Paying attention to Thoughts, Words, Actions – as published in the Rocky Mountain Outlook, May 6, 2021
A year ago, I offered a “Gratitude Goes Live” online series via Zoom. The goal was to connect people to each other and find reasons to be grateful, even when COVID was separating us from our usual routines.
On Day 1 of the first and each subsequent series, I challenged participants to simply start paying attention. Last Spring, gratitude participants were loving our natural landscapes. Birds, gardening pleasures and the fine feeling that accompanies a morning cup of coffee were some of things people were savouring. By taking time to notice the good, people also gained awareness of the things that were clouding their days.
Fast forward thirteen months and with new information, new understanding, new COVID challenges, and renewed urgency, we are being further pushed to adopt habits that place the well-being of the collective ahead of our own plans and wishes. COVID is clearly telling us that our social habits, our current rules of engagement, our usual planning priorities need some serious recalibrations.
The unimaginable realities facing the loved ones lying in hospital or working in an ICU ward in Calgary are directly correlated to our social patterns of activity that have not changed. The unimaginable circumstances facing the patients, health care workers, families and communities in India will only improve if we can collectively build new patterns for distribution of vaccine and oxygen in special tanks.
A habit is a pattern of thought or response that drives action.
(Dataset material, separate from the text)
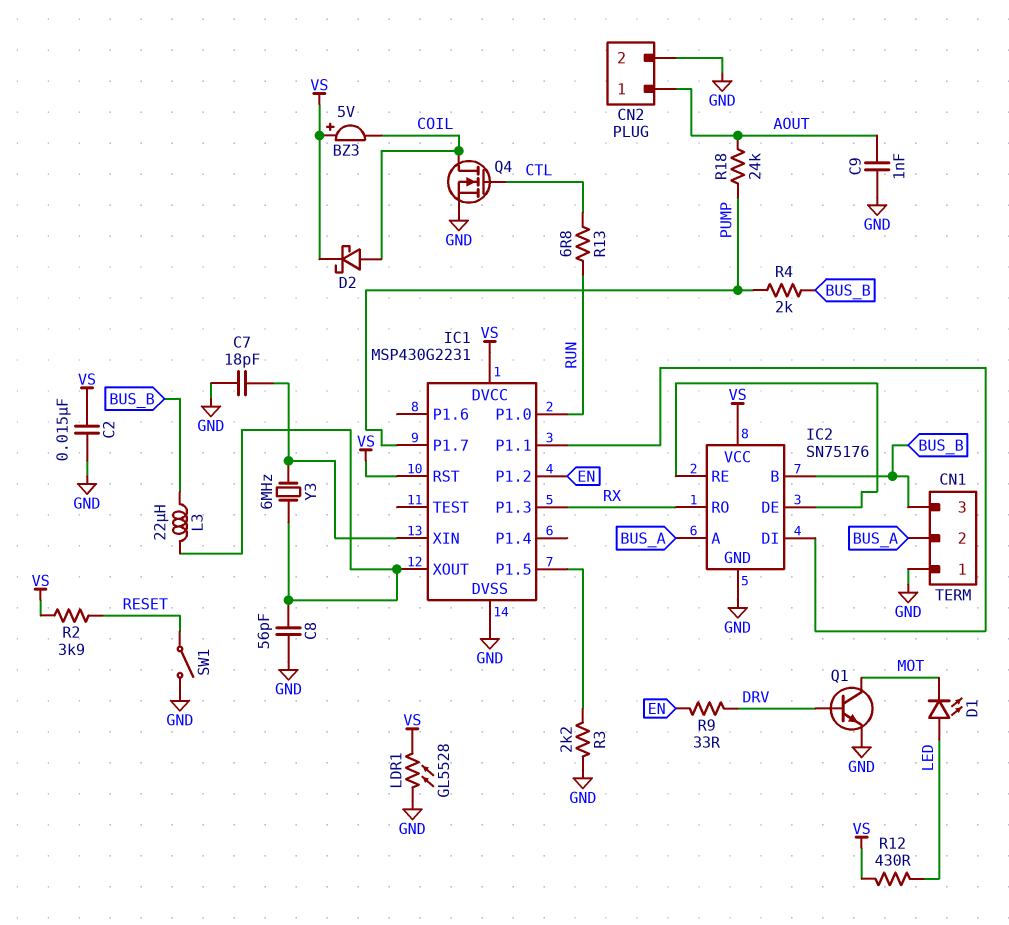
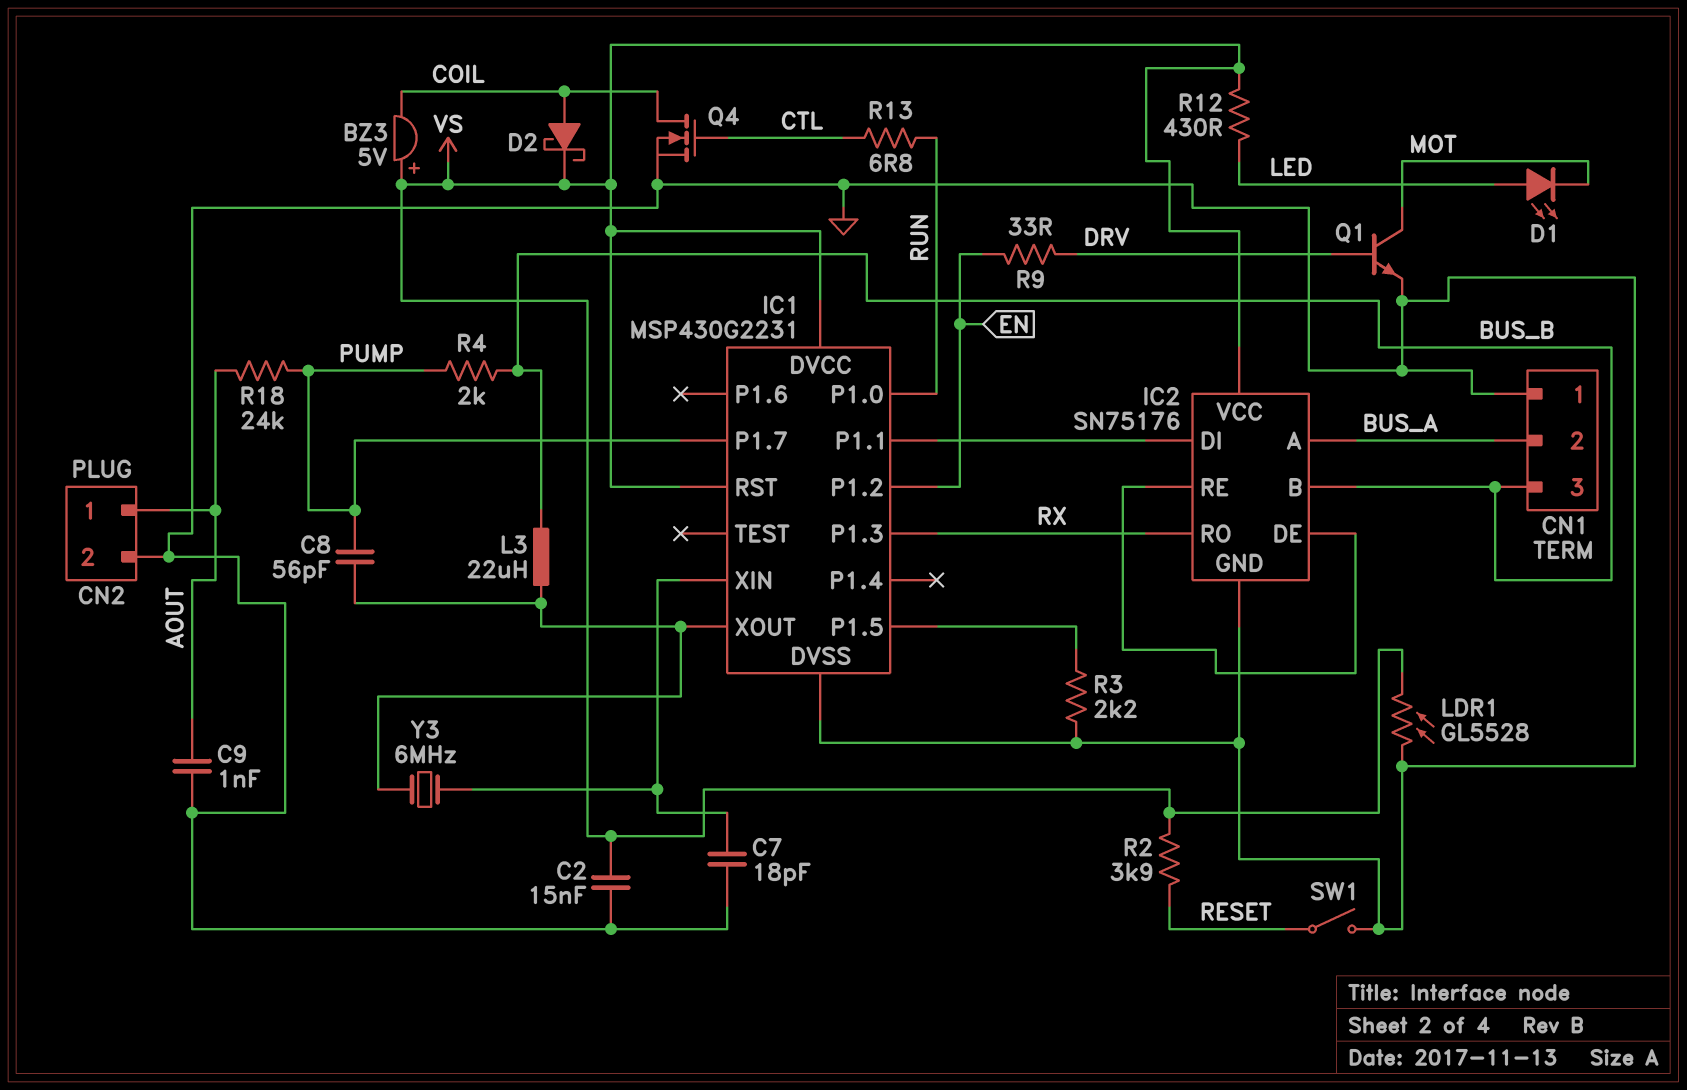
C8: 56pF (GND, IC1/XOUT) -> 56pF (IC1/XOUT, PUMP)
We hear a piece of news, are given instructions or have a conversation and we respond, mostly in our usual way. The cue or trigger may mean we reach for a piece of chocolate or glass of wine or our cell phone. Habits seldom require much thought, unless there is a disruption or a disturbance – like COVID, like loss, like unexpected news that forces us to stop, pay close attention and start seeing the world differently.
About eight years ago, I attended an evening talk at one of Banff’s sportwear stores. I was in the audience because at the end of the program, I would be called forward to accept a cheque. I was working for the local community foundation, the charity-of-choice named because a new community habit was forming. As a new way of doing business, a portion of retails sales was being reinvested for the benefit of community groups.
The speaker was a highly accomplished mountaineer who told a tale of adversity, adventure, physical achievement and passion. Dressed in a fleece jacket and climbing sandals, he showed images that highlighted the beauty and aesthetics of his mystical destination, Shangri-la. Images of blue skies, prayer flags, high caves accompanied the images of lined hands of people who lived a much simpler lifestyle, counterpointing our local levels of economic prosperity.
Then, the speaker read the words on his final slide, attributed to Lao Tzu:
Watch your thoughts, they become your words.
Watch your words, they become your actions.
Watch your actions, they become your habits.
Watch your habits, they become your character.
Watch your character, it becomes your destiny.
I sat quietly and paused as the program ended. The sequence of thoughts to words to actions to habits to destiny remained with me. Developing new habits starts with your frame of mind. Looking for gratitude in times of COVID or climbing mountains in adverse conditions requires the first same first step – to see ourselves in context of the our shared destiny and then start paying attention.
From Alberta to Gujarat, new habits of mind can make a significant difference. By pausing to take inventory of our beliefs, emotions, attitudes and thoughts, we have a chance to influence our goals and our ultimate destination. Gratitude can help us realize that getting to Shangri-la is a much longer process of thoughts, habits, actions and reactions. The idea? That is an excellent first step.